Self Defense Statutes
(Texas Penal Code)

(a) Except as provided in Subsection (b), a person is justified in using force against another when and to the degree he reasonably believes the force is immediately necessary to protect himself against the other's use or attempted use of unlawful force.

(b) The use of force against another is not justified:

(1) in response to verbal provocation alone;

(2) to resist an arrest or search that the actor knows is being made by a peace officer, or by a person acting in a peace officer's presence and at his direction, even though the arrest or search is unlawful, unless the resistance is justified under Subsection (c);

(3) if the actor consented to the exact force used or attempted by the other;

(4) if the actor provoked the other's use or attempted use of unlawful force, unless

(A) the actor abandons the encounter, or clearly communicates to the other his intent to do so reasonably believing he cannot safely abandon the encounter; and

(B) the other nevertheless continues or attempts to use unlawful force against the actor; or

(5) if the actor sought an explanation from or discussion with the other person concerning the actor's differences with the other person while the actor was:

(A) carrying a weapon in violation of Section 46.02; or

(B) possessing or transporting a weapon in violation of Section 46.05.
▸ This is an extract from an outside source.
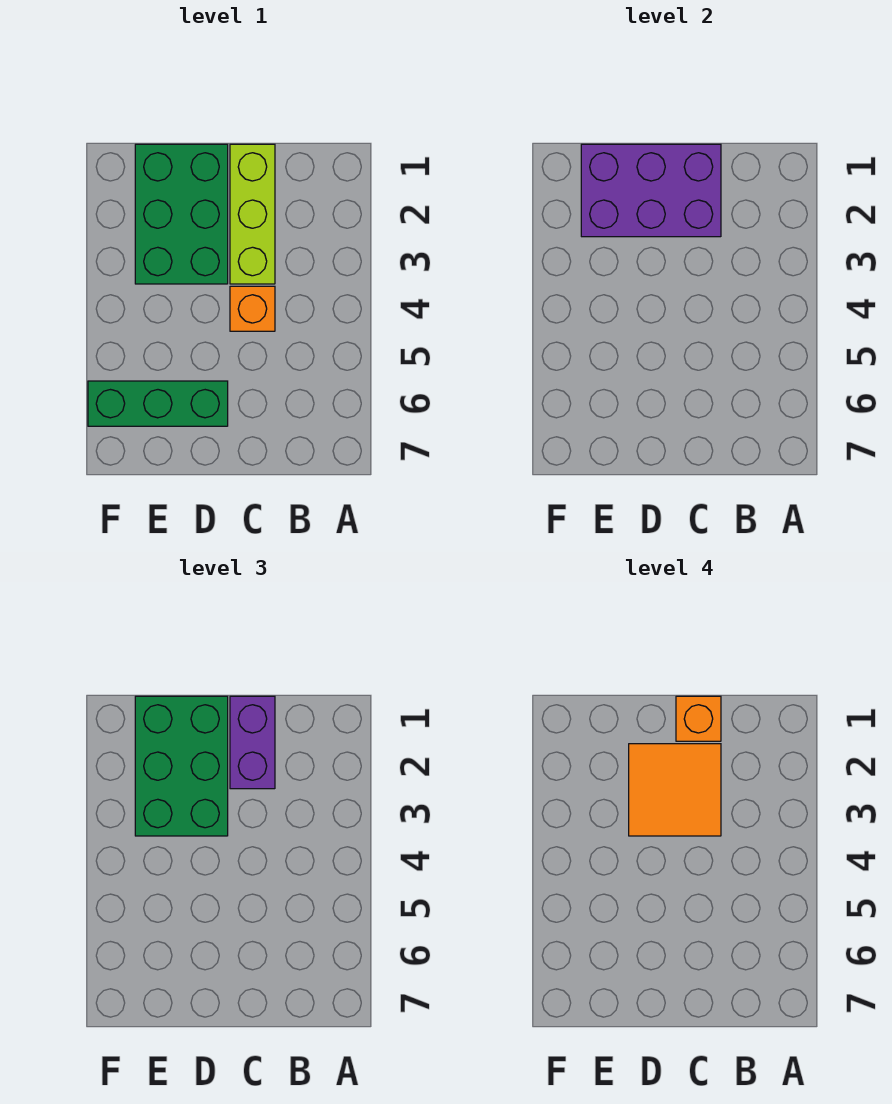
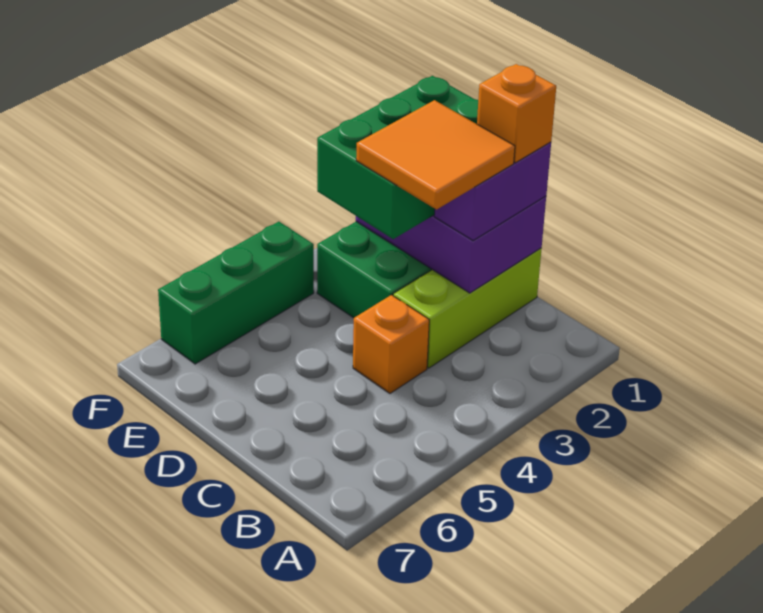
green brick D6:F6 level 1 -> green brick F4:F6 level 1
(c) The use of force to resist an arrest or search is justified:

(1) if, before the actor offers any resistance, the peace officer (or person acting at his direction) uses or attempts to use greater force than necessary to make the arrest or search; and

(2) when and to the degree the actor reasonably believes the force is immediately necessary to protect himself against the peace officer's (or other person's) use or attempted use of greater force than necessary.

(d) The use of deadly force is not justified under this subchapter except as provided in Sections 9.32, 9.33, and 9.34.

Acts 1973, 63rd Leg., p. 883, ch. 399, Sec. 1, eff. Jan. 1, 1974.
Amended by Acts 1993, 73rd Leg., ch. 900, Sec. 1.01, eff. Sept. 1,1994.
Amended by Acts 1995, 74th Leg., ch. 190, Sec. 1, eff. Sept. 1, 1995.

Deadly Force in Defense of Person

"A person is justified in using deadly force against another if he would be justified in using force under Section 9.31 of the statute when and to the degree he reasonable believes that deadly force is immediately necessary to protect himself against the other's use or attempted use of unlawful deadly force, if a reasonable person in the same situation would have not retreated. The use of deadly force is also justified to prevent the other's imminent commission of aggravated kidnapping, murder, rape or robbery."

Defense of Another Person

"A person is justified in using deadly force against an attacker to protect another person if he would be justified to use it to protect himself against an unlawful attack and he reasonably believes his intervention is immediately necessary to protect the other person from serious injury or death."

Deadly Force to Protect Property

"A person is justified in using deadly force against another to protect his property to the degree he reasonably believes the force is immediately necessary to prevent the other's imminent commission of arson, burglary, robbery, theft during the nighttime or criminal mischief during the nighttime, and he reasonably believes that the property cannot be protected by any other means."

"A person is justified in using deadly force against another to pervent the other who is fleeing after committing burglary, robbery, or theft during the nighttime, from escaping with the property and he reasonable believes that the property cannot be recovered by any other means; or, the use of force other than deadly force to protect or recover the property would expose him or another to a substantial risk of death or serious bodily injury. (Nighttime is defined as the period 30 minutes after sunset until 30 minutes before sunrise.)"

Protection of the Property of Others

"A person is justified in using force or deadly force against another to protect the property of a third person if he reasonably believes he would be justified to use similar force to protect his own property, and he reasonably believes that there existed an attempt or actual commission of the crime of theft or criminal mischief."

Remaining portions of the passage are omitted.